Hoje, finalmente, eu os esticava diante do
espelho, já grandinhos e numerosos (vieram em bando!) e curtia esta visão: será
que a natureza está querendo sinalizar, com isso, que estou ficando... madura?
Em outras palavras, mais poéticas, que o outono já vai avançado, e que se
aproxima o inverno? É esse o recado?
Mas... e o que fazer com a vontade persistente
de amassar o nariz contra a vitrine das lojas de brinquedos para ver as
novidades, especialmente quando se aproxima o Natal? E as sessões furtivas de
desenhos da Disney, com uma panela de pipocas no colo e cantarolando as
musiquinhas? E a vontade de fazer traquinagens, quando alguém dá uma
oportunidade? E a de correr e rolar com os cachorros quando tem manhã de sol?

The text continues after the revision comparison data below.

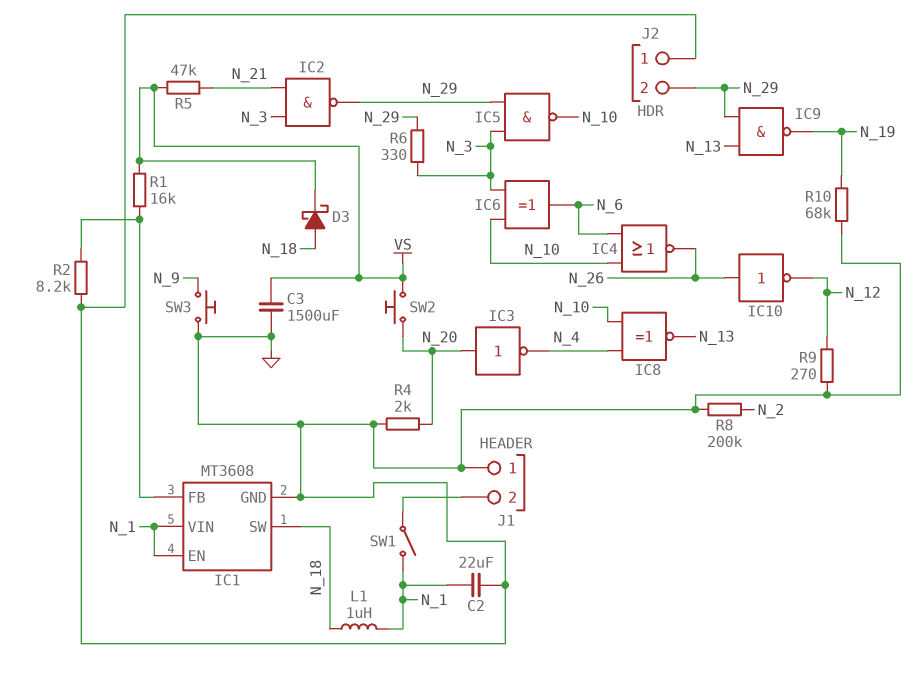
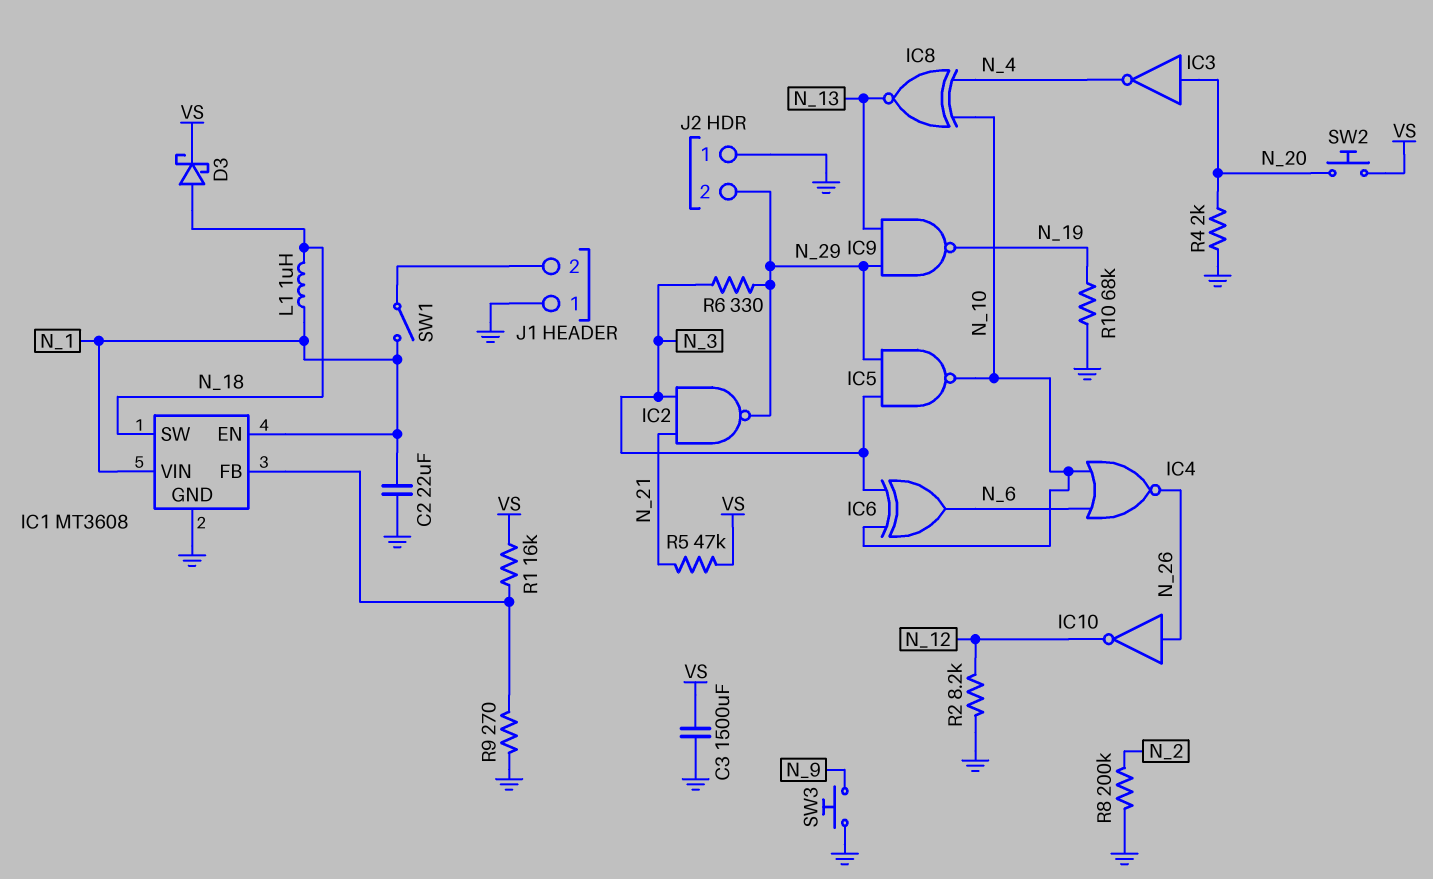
R2: 8.2k (GND, IC1/FB) -> 8.2k (GND, N_12)
R9: 270 (GND, N_12) -> 270 (GND, IC1/FB)

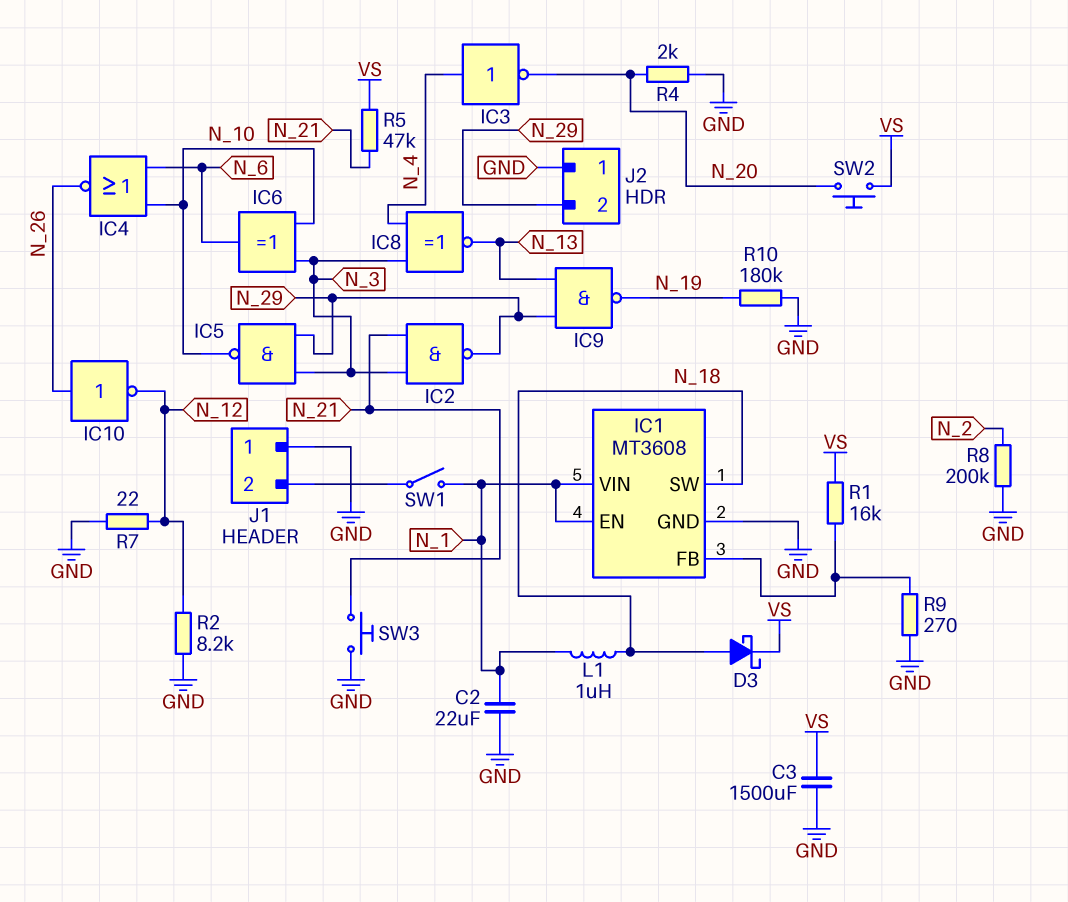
IC3: NOT (in N_20, out N_4) -> NOT (in N_4, out N_20)
IC8: XNOR (in N_4, in N_10, out N_13) -> XNOR (in N_3, in N_4, out N_13)
R6: 330 (N_3, N_29) -> none
R7: none -> 22 (GND, N_12)
R10: 68k (GND, N_19) -> 180k (GND, N_19)
SW3: button (GND, N_9) -> button (GND, N_21)

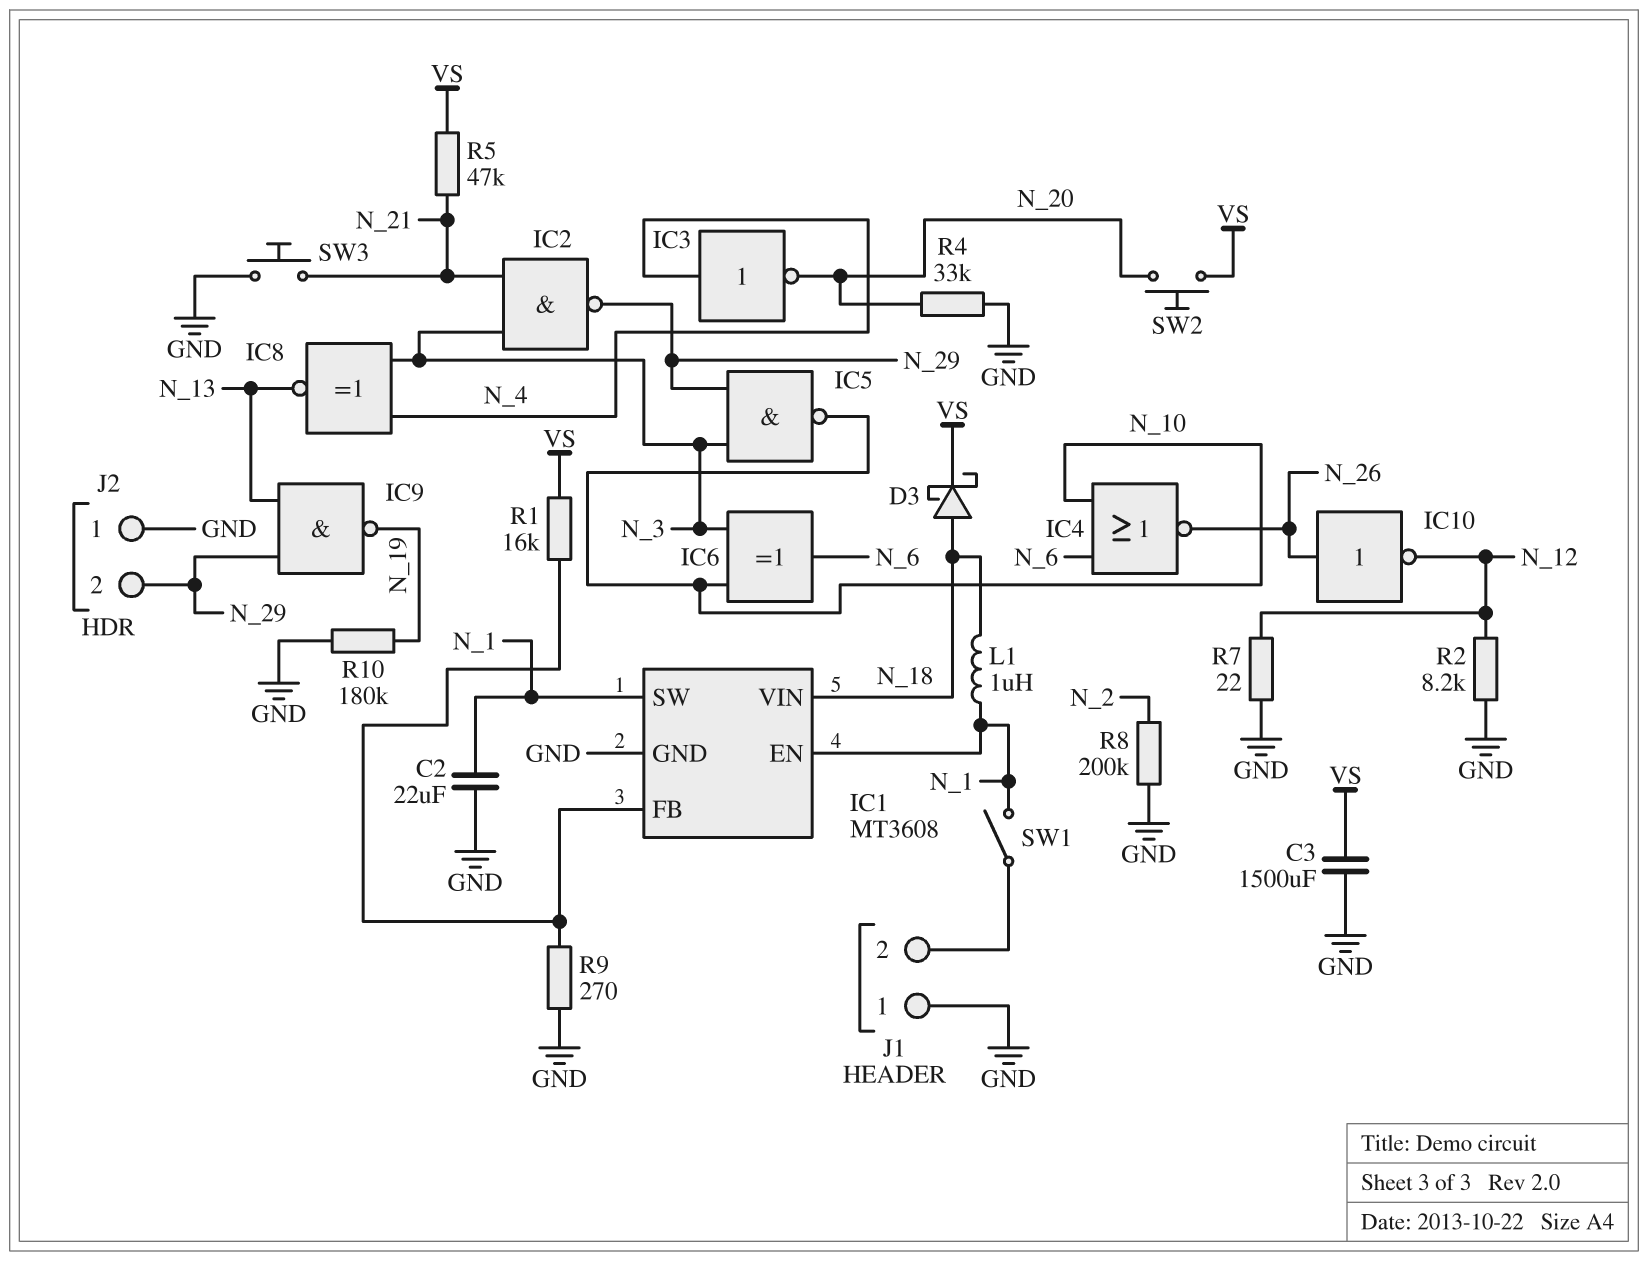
IC1 pin SW: N_18 -> N_1
IC1 pin VIN: N_1 -> N_18
R4: 2k (GND, N_20) -> 33k (GND, N_20)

Tudo é tão forte e vivo em mim como sempre foi; isso é... imaturidade?
Ante o espelho, eu brinco de esticar fio por
fio dos cabelos brancos e de imaginar qual experiência me rendeu cada um deles.
Ao fazer essa relação, percebo que tantas destas experiências foram tão
valiosas que, se o preço que me cobram por tudo que me deram de possibilidades
interiores foi apenas um fio prateado em minha cabeça, elas saíram
incrivelmente baratas, o que torna a vida... um excelente negócio!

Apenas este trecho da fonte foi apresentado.